Despite the promising results from our pilot study, we recognise the limitations of our early results. First, our dataset is derived from a single center, which limits the generalisability of our results. Internal and external validation with a trained cornea specialist was hence performed to evaluate the clinical utility of our algorithm, which demonstrated that our algorithm performed equivalent or superior to the trained human grader. Larger studies would still be needed to evaluate its real-world performance. In SM images with corneal edema, the specular reflection is affected, which prohibits the visualisation of the corneal endothelium and precludes accurate analysis by the algorithm. Hence, we excluded SM images of eyes with significant corneal edema in our datasets, which helped to ensure a high-quality training set to ensure optimal performance of our algorithm. Moreover, for our training and validation datasets, the eyes with FECD were not stratified according to disease severity as we also did not collect data on the exact severity grading of FECD for each eye according to the Kracher grading, or specify which eye had confluent or non-confluent guttae. Hence, our test sets may have limited cases for each subtype of FECD. While our algorithm performed well in screening abnormal SM images, it needs to be further finetuned to reduce misdiagnoses or unnecessary referrals. Images that were misclassified by the first algorithm i.e., 55/775 (7.1%) considered ‘normal’ were from old pigments or keratic precipitates and had fairly normal images with borderline SM parameters. On the other hand, 65/775 (8.4%) were considered ‘abnormal’ due to imaging artifacts. Therefore, additional refinement of the algorithm will be needed to enhance differentiation between artefacts and pigments from guttae in FECD eyes.
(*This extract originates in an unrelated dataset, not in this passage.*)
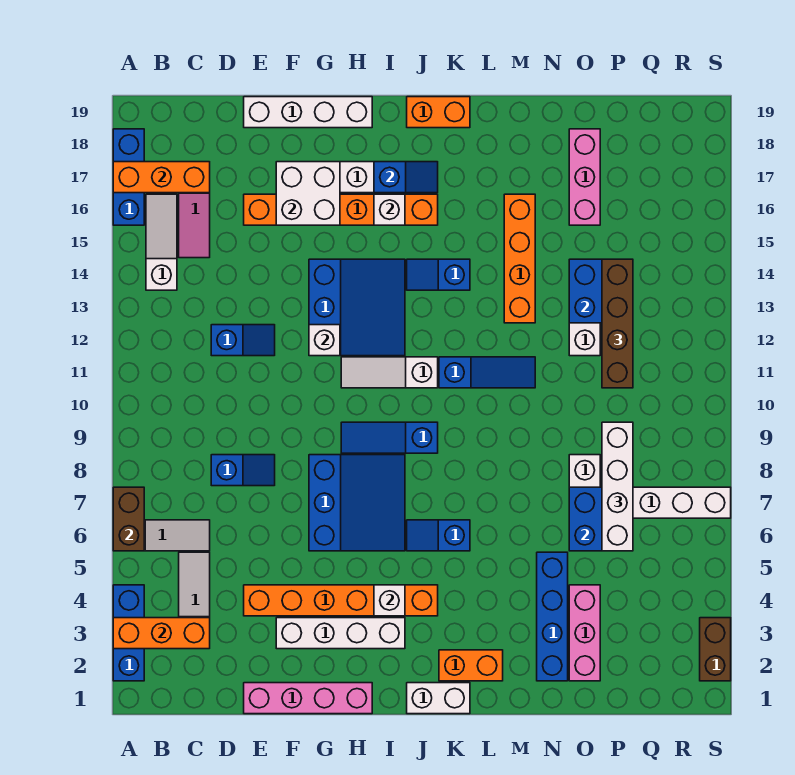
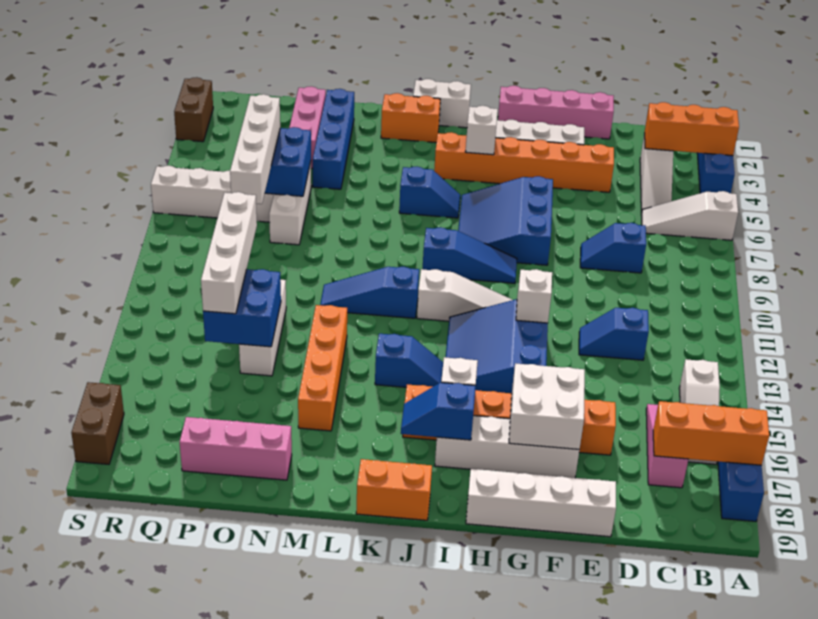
brown brick A6:A7 level 2 -> brown brick S17:S18 level 1
pink brick O16:O18 level 1 -> pink brick N18:P18 level 1
brown brick P11:P14 level 3 -> white brick P11:P14 level 3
Despite their potential to support clinical practice, the generalisability of these AI models to large-scale populations remains uncertain and require validation through large randomised controlled trials to demonstrate their added clinical value before their widespread adoption.

Conclusion

In conclusion, we describe the development of a DL model that could be used to detect FECD from specular microscopy, which requires further refinement and validation in other populations. A further DL technique could also detect eyes with central guttae with a healthy ECD in peripheral specular images in eyes with FECD. If validated, these algorithms could be a useful assistive device in the early detection, disease monitoring and patient selection for the treatment of corneal endothelial diseases such as Fuchs dystrophy. The findings of our study is the necessary first step in that process of development for future work.